Dinge, so oder so

 

Die Dinge der Woche (24. November 2013)
 
Angepasst
 

   Ein Bäcker will seiner Kundschaft die Preiserhöhung schmackhaft machen. Also kündigt er eine Preisanpassung an. Ein Kunde mag das nicht schlucken. Er schüttelt ob des Begriffs "Preisanpassung" den Kopf und fragt die Bäckereifachverkäuferin, was das soll. Die Bäckereifachverkäuferin ist eine freundliche Frau. Sie sagt, mit einem Augenzwinkern, dass Preiserhöhung so negativ klinge. Der Kunde schüttelt wieder den Kopf und verlässt, "Preisanpassung, so ein Blödsinn" vor sich hinmurmelnd, den Laden.

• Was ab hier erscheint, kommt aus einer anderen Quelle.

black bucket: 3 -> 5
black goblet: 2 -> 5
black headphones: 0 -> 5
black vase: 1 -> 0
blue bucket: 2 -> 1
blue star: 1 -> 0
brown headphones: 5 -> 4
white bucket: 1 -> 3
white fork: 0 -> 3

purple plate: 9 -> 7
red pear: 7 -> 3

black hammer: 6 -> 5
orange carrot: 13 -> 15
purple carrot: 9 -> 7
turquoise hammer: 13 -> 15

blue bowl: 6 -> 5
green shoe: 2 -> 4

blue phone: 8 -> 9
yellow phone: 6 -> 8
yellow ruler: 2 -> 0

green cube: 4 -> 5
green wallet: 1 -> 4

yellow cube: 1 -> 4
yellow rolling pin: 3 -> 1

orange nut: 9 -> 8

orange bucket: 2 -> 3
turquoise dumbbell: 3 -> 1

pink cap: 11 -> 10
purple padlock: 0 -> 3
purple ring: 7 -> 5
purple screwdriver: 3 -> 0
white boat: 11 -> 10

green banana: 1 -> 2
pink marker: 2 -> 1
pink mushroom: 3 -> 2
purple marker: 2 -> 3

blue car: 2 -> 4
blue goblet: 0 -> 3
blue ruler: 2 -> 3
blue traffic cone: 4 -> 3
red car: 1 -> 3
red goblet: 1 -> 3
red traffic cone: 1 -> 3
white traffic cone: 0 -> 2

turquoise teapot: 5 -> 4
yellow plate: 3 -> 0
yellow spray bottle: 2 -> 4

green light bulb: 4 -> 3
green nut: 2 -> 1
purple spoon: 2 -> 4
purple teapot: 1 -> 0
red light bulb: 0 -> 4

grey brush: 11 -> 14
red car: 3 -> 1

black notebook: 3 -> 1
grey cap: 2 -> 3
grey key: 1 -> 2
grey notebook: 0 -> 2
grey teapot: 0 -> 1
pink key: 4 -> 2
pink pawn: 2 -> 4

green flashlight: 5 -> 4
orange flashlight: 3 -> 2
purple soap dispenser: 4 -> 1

   Wir wollen uns in dieser Kolumne heute für alle Bäcker stark machen, die sich in diesen Tagen zu einer Preisanpassung genötigt sehen. Solange in Deutschland mehr oder weniger klaglos hingenommen wird, dass die Mineralölkonzerne mit ihren Preisen eine Achterbahnfahrt veranstalten (meist abends, kurz vor Kassenschluss, runter, dann, am nächsten Morgen, wieder um fünf, zehn, zwanzig Cent rauf, als wäre in der Nacht eine Ölkrise ausgebrochen), solange also in Deutschland keine Tankstellen brennen, solange sollten wir unseren hart arbeitenden Bäckern nicht ins Sprachhandwerk pfuschen und das bisschen Sprachkosmetik durchgehen lassen.



   Gerade wir Wortkünstler haben uns jahrzehntelang ungefragt über den Bäckerstand lustig gemacht, indem wir Stammtischrunden mit der Frage belästigten, was eigentlich der Unterschied zwischen einem Bettvorleger und einem Bäcker sei. Meist blickten wir in ratlose Gesichter - um endlich, nach quälend langen Minuten, durchs Lokal zu brüllen, dass der Bäcker nachts um zwei aufstehen müsse, während der Bettvorleger liegen bleiben dürfe. Dann bestellten wir ein ebenfalls längst klammheimlich preisangepasstes Weizen und soffen dem Bäcker seine Lebensgrundlage weg.

   Der angeblich so sprachkritische Kunde sah übrigens mindestens so angepasst aus wie die neuen Preis des Bäckers.